This article was updated on Jan. 9, 2020. 

In a recent matter handled by Gowling WLG professionals (Canada) LLP [1] (the "Transaction") representing a key financial institution in the Canadian aviation market (the "Aircraft Financing Company"), a Canadian court order implemented "Alternative A" of the insolvency provisions set out in the Convention on International Interests on Mobile Equipment (the "Convention") and the Protocol on the Convention on International Interests on Mobile Equipment on Matters Specific to Aircraft Equipment (the "Aircraft Protocol", and collectively with the Convention, the "Cape Town Convention"). The Transaction is significant in the sphere of international aircraft financing as a Canadian court has, for the first time since Canada's ratification of the Cape Town Convention, recognized the primacy of the principles and recourses set out in the Cape Town Convention over the general principles and recourses of Canadian insolvency law. This article briefly discusses the origin of the Cape Town Convention, as well as the insolvency provisions in connection with the Transaction.

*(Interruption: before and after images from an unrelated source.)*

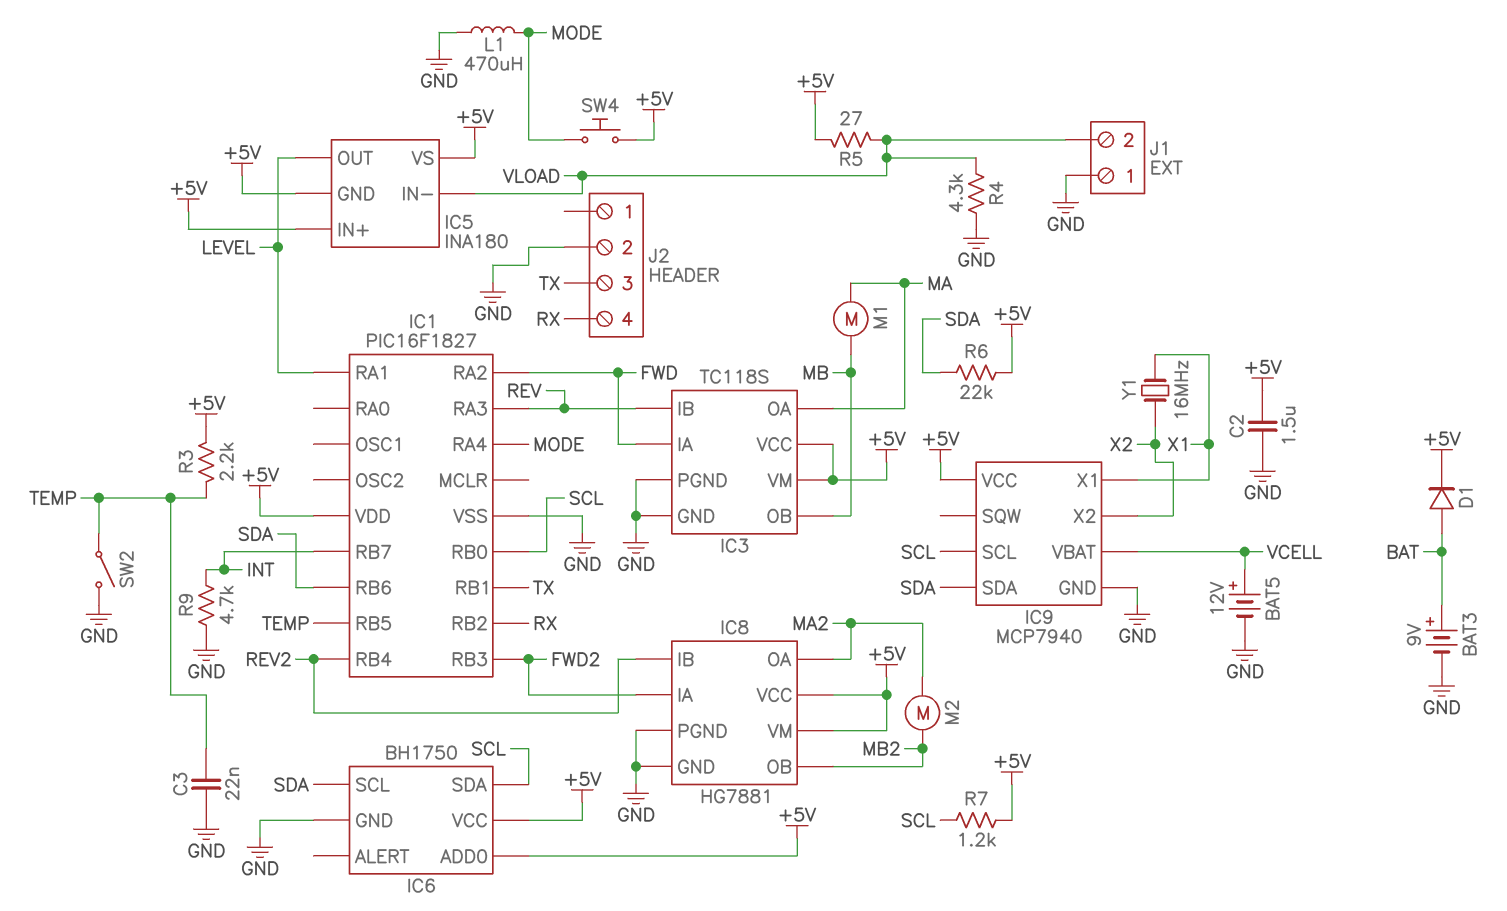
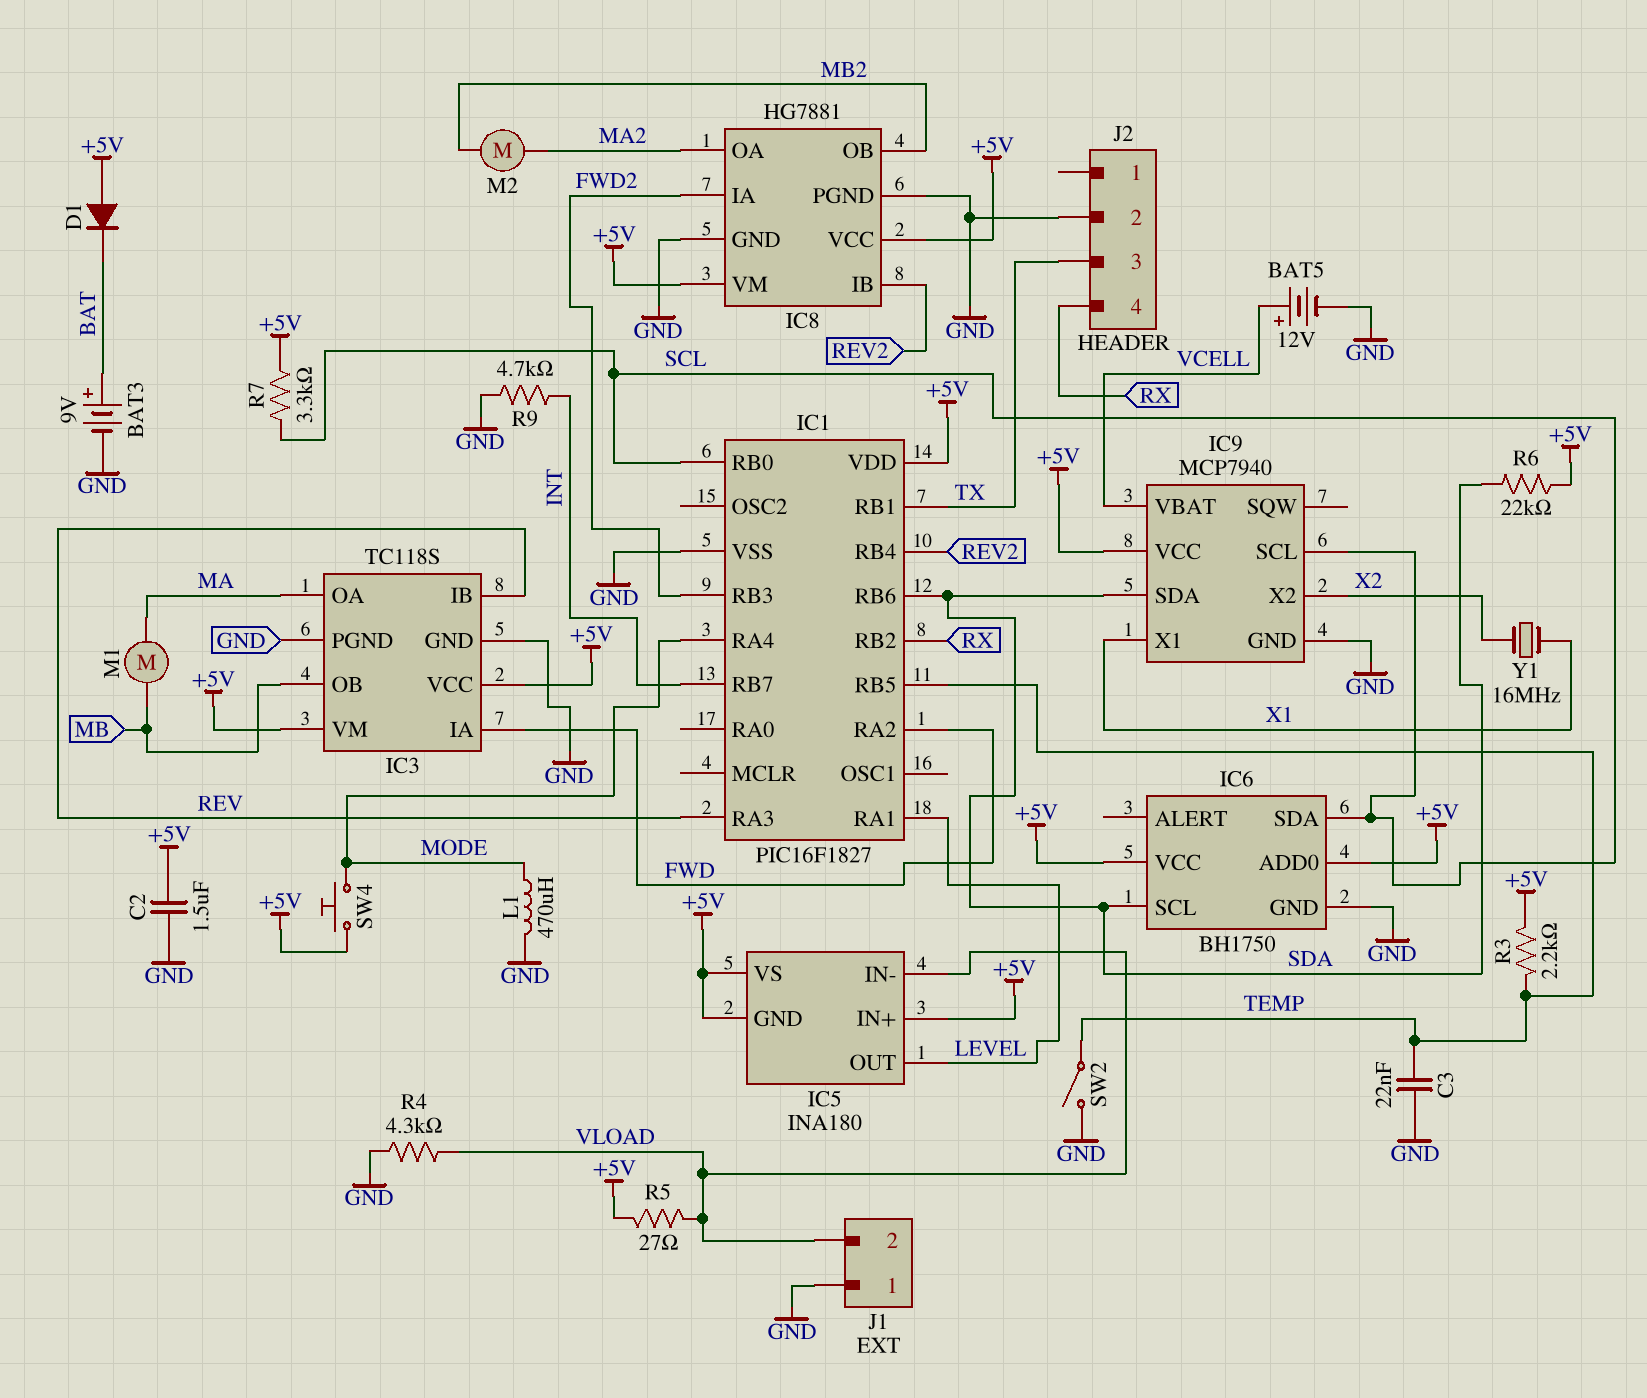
D1: diode (A BAT, K +5V) -> diode (A +5V, K BAT)
R7: 1.2k (+5V, SCL) -> 3.3k (+5V, SCL)

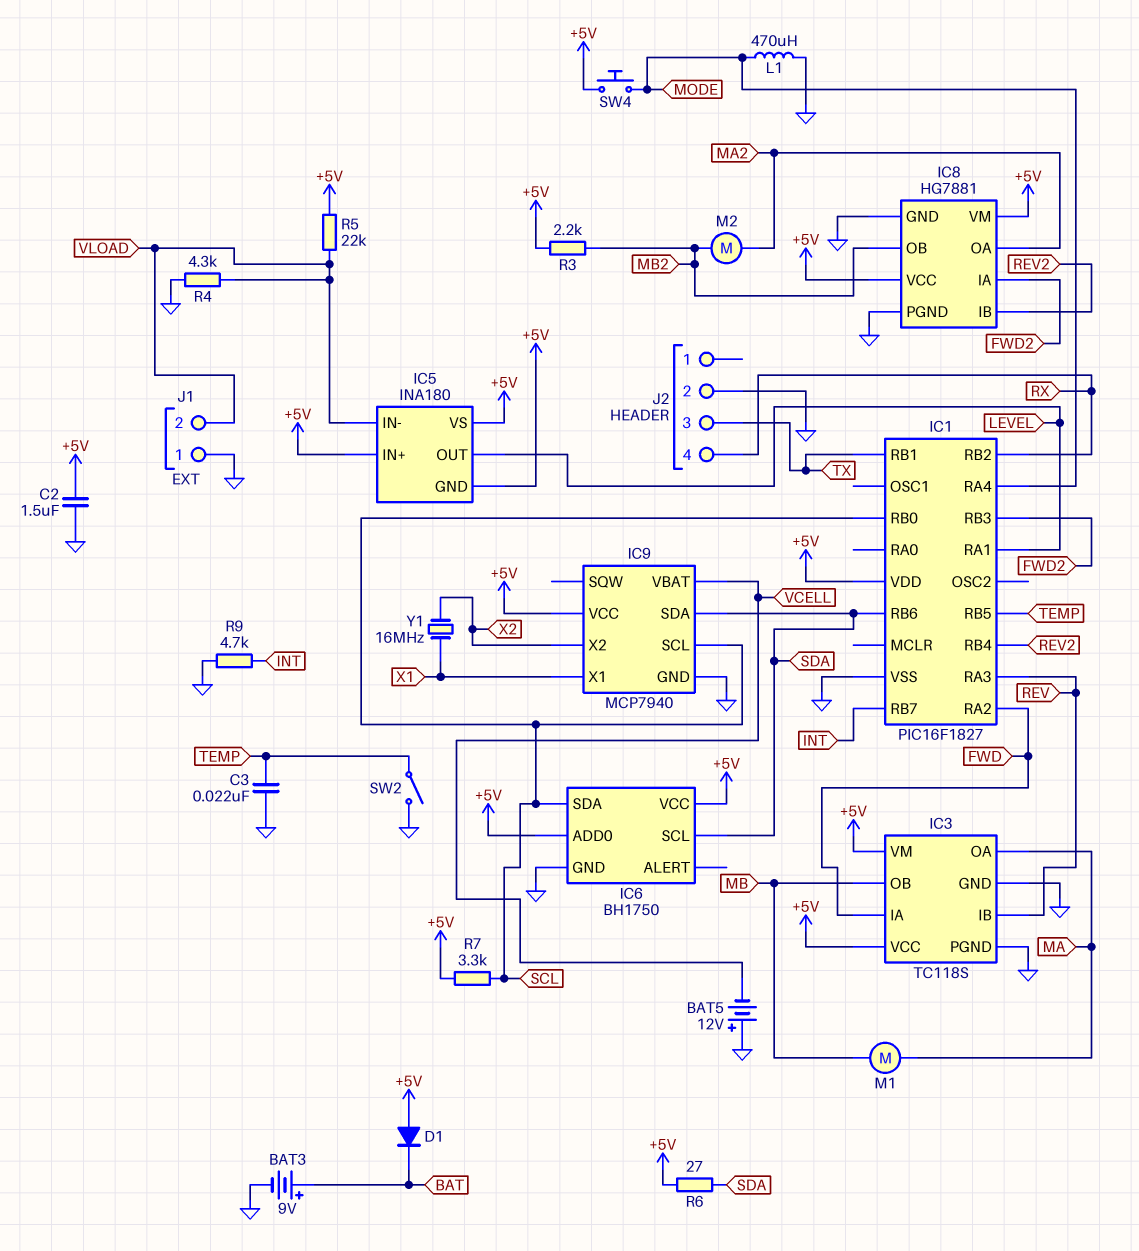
BAT5: 12V (plus VCELL, minus GND) -> 12V (plus GND, minus VCELL)
R3: 2.2k (+5V, TEMP) -> 2.2k (+5V, MB2)
R5: 27 (+5V, VLOAD) -> 22k (+5V, VLOAD)
R6: 22k (+5V, SDA) -> 27 (+5V, SDA)

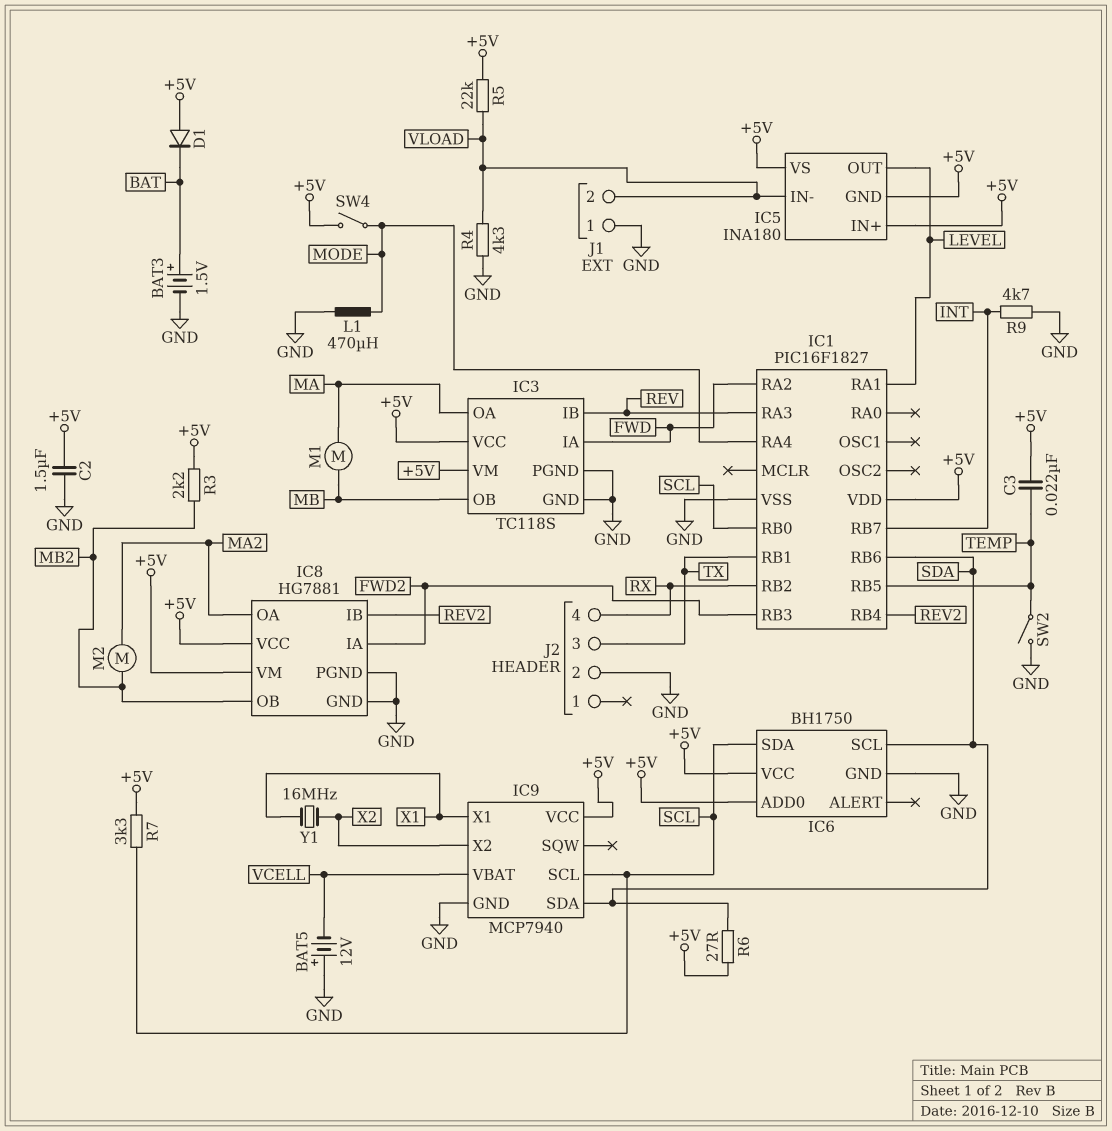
BAT3: 9V (plus BAT, minus GND) -> 1.5V (plus BAT, minus GND)
C3: 22nF (GND, TEMP) -> 22nF (+5V, TEMP)
SW4: button (+5V, MODE) -> switch (+5V, MODE)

1. The Origin of the Cape Town Convention

On November 16, 2001, representatives from 53 countries gathered in Cape Town, South Africa, and signed two international documents, namely the Convention and the Aircraft Protocol that are now commonly known as the "Cape Town Convention". These international treaties are the result of a diplomatic conference hosted by the local government and held by joint efforts of the International Institute for the Unification of Private Law ("UNIDROIT"), the International Civil Aviation Organization ("ICAO") and the Aviation Working Group ("AWG").[2] This was a historic moment for practitioners and key players in the aircraft finance and acquisition industry and this is why the Cape Town Convention is often referred to as one of the most "ambitious international commercial law instruments".[3]

Canada signed the Cape Town Convention in 2004 but it was only in December 2012, that the Government of Canada adopted the International Interests in Mobile Equipment Act ratifying the Cape Town Convention[4] and the laws of many provinces of Canada formally proclaimed in force on April 1, 2013, the local laws necessary to implement the Aircraft Protocol.  Even though this article's main focus is the Aircraft Protocol, it is important to note that as of today two other protocols exist, namely the Luxembourg Protocol to the Convention on International Interests in Mobile Equipment on Matters Specific to Railway Rolling Stock and the Protocol to the Convention on International Interests in Mobile Equipment on Matters Specific to Space Assets. Furthermore, a diplomatic conference will be held in Pretoria on November 22, 2019 for the adoption of the draft Protocol on matters specific to Mining, Agriculture and Construction Equipment.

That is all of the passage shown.